An effort considered by the New Hampshire General Court—the Granite State’s name for its 424-member bicameral legislature— appears headed toward defeat after swift public backlash and criticism from business leaders.
In addition to Garofalo’s bill in Louisiana and the apparently doomed bill in New Hampshire, similar legislation is currently under consideration in Arkansas, Oklahoma, Missouri, Rhode Island, West Virginia, and Washington state and is expected to be introduced in Texas.
As legislators in Louisiana discussed HB 564, a nearly identical proposal in Idaho, HB 377, won passage in their state Senate and now awaits the signature of Gov. Brad Little. Notably, only Montana and Wyoming have fewer Black residents, per capita, than Idaho. According to the most recently available data from the American Community Survey, approximately 0.9% of Idahoans are Black. In Louisiana, on the other hand, Blacks comprise 32.8% of the population, eclipsing everywhere but neighboring Mississippi, with a 37.8% Black population. I bring this up not to “explain,” as it were, the ignorance of the Idaho state legislature but to call attention to the context in which these bills were introduced.
The proliferation of proposed legislation in state Capitols represents the latest part of a coordinated attack against Critical Race Theory first launched by former president Donald J. Trump, a man whose rise in politics began with his promotion of the racist conspiracy theory that the birth certificate of his Black predecessor, Barack Obama, was fraudulent.
That said, it’s hardly the first provocative and ill-intentioned bill in recent years to insult the perspectives of Black people.
In 2016, Louisiana state Rep. Lance Harris, a Republican from Alexandria, won passage for what he promoted as the nation’s first-ever “Blue Lives Matter” law, an almost certainly unconstitutional state statute that expands the definition of “hate crimes” to include criminal acts committed against members of law enforcement. Because existing law already provides for enhanced sentencing in those cases, Harris’ Blue Lives Matter bill was purely symbolic. As its title suggests, the bill was designed as a way to both trivialize the then-nascent Black Lives Matter movement while also undermining the legal status of Blacks as members of a “protected class,” manufacturing a narrative about the police as victims at the very moment in which a mass movement of Americans began demanding accountability for police killings and started to confront the realities of institutional racism.
But while Harris’ legislation was a crass response to a burgeoning social and political movement, the proposed bans against the teaching of Critical Race Theory are primarily driven by a desire to silence a critique about and quash dissent against a political leader.
Wikipedia features a stand-alone entry about the “racial views of Donald Trump” that is longer and more thoroughly sourced than the entries for most of his 44 predecessors. Arguably, his presidency and his political movement have offered some of the most compelling and definitive evidence imaginable in support of Critical Race Theory, the academic discourse that not only forces us to confront the way power persists but also explains, at least partially, how white privilege allows someone like Ray Garofalo to ascend to the chairmanship of the Louisiana state House Education Committee.

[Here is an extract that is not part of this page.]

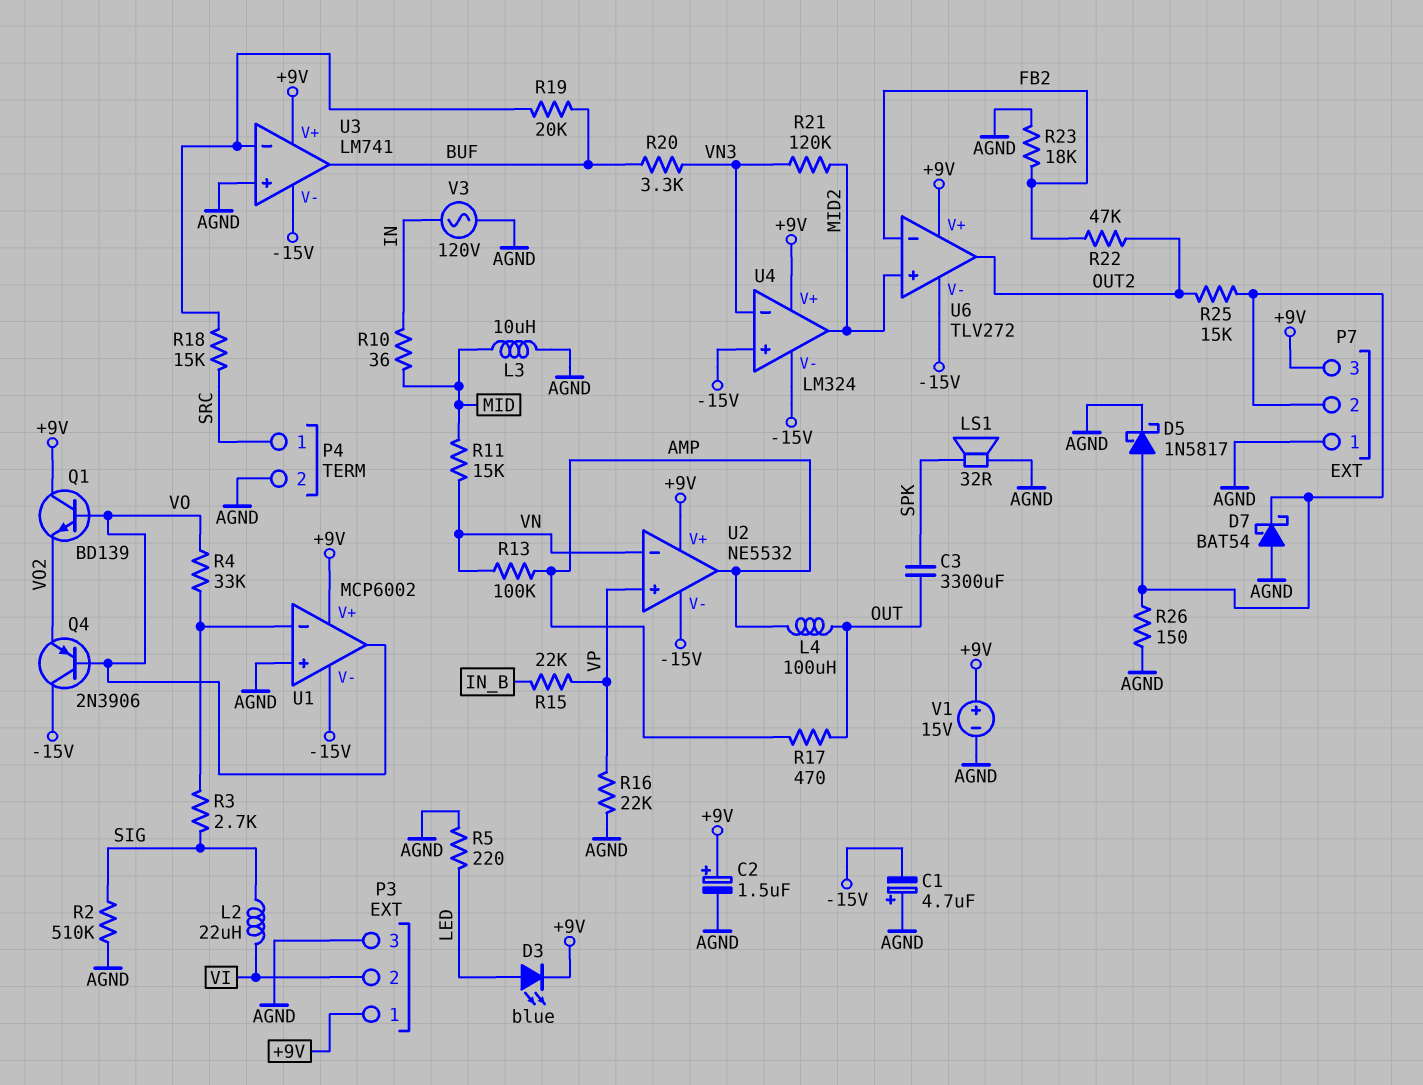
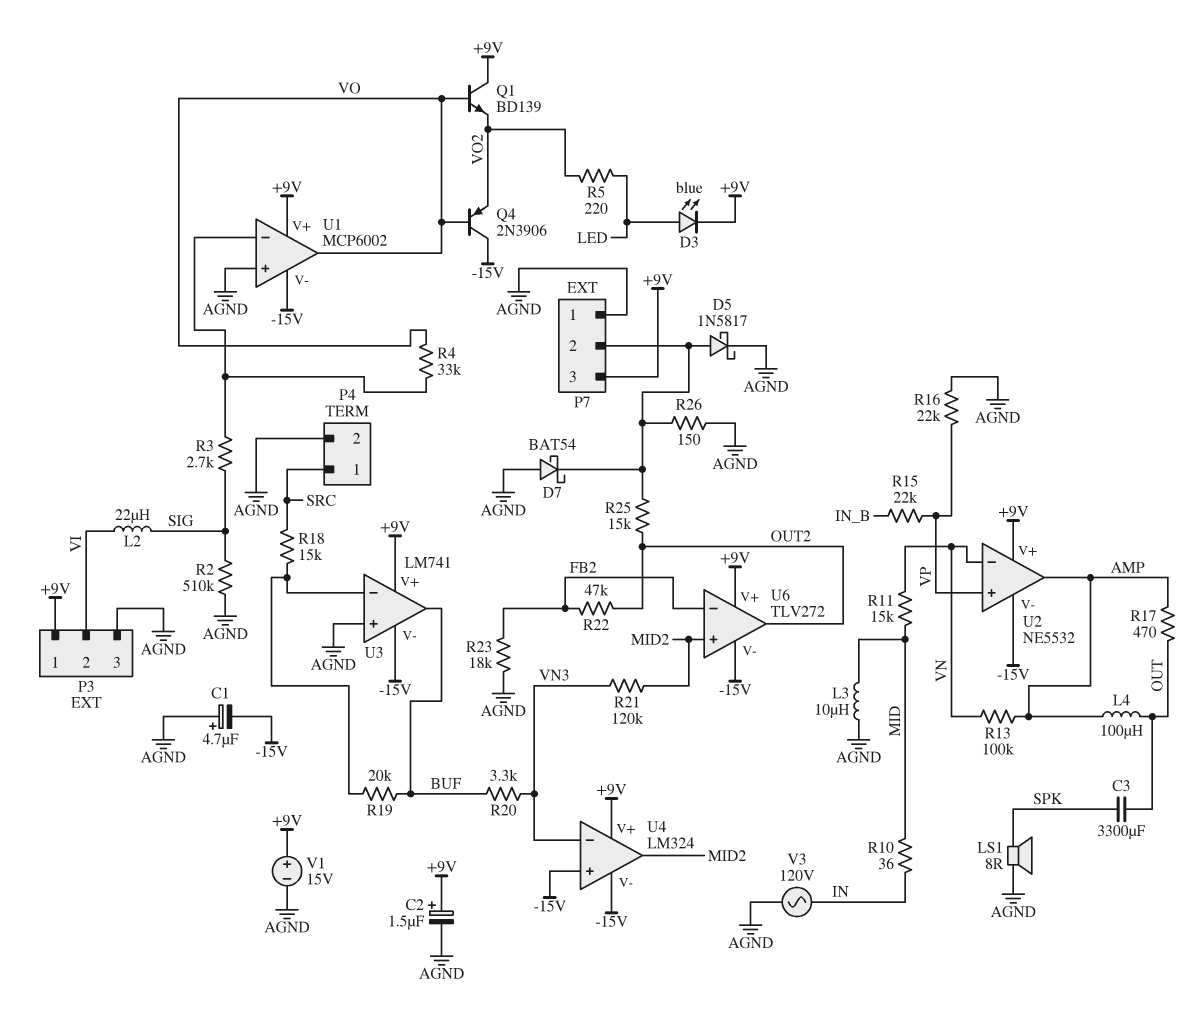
LS1: speaker 32R (AGND, SPK) -> speaker 8R (AGND, SPK)
R5: 220 (AGND, LED) -> 220 (LED, VO2)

One thing is for certain about Tuesday’s marathon committee hearing: It provided state Rep. Garofalo with a lot to consider. By the end of the day, he decided to pull his legislation.
The votes simply weren’t there. It was, he realized, a lost cause.
Update: I may have given him too much credit. Although he had repeatedly suggested he would not be tabling the legislation, there were reports late Tuesday that he had decided to defer on the bill this year but expected to re-file another bill during next year’s session. However, it’s not clear that ever was the case. As soon as there is clarification on whether Garofalo understands that reality bites and has learned the truth about cats and dogs (sorry, wrong Garofalo) will continue pushing for this legislation, I will let readers know.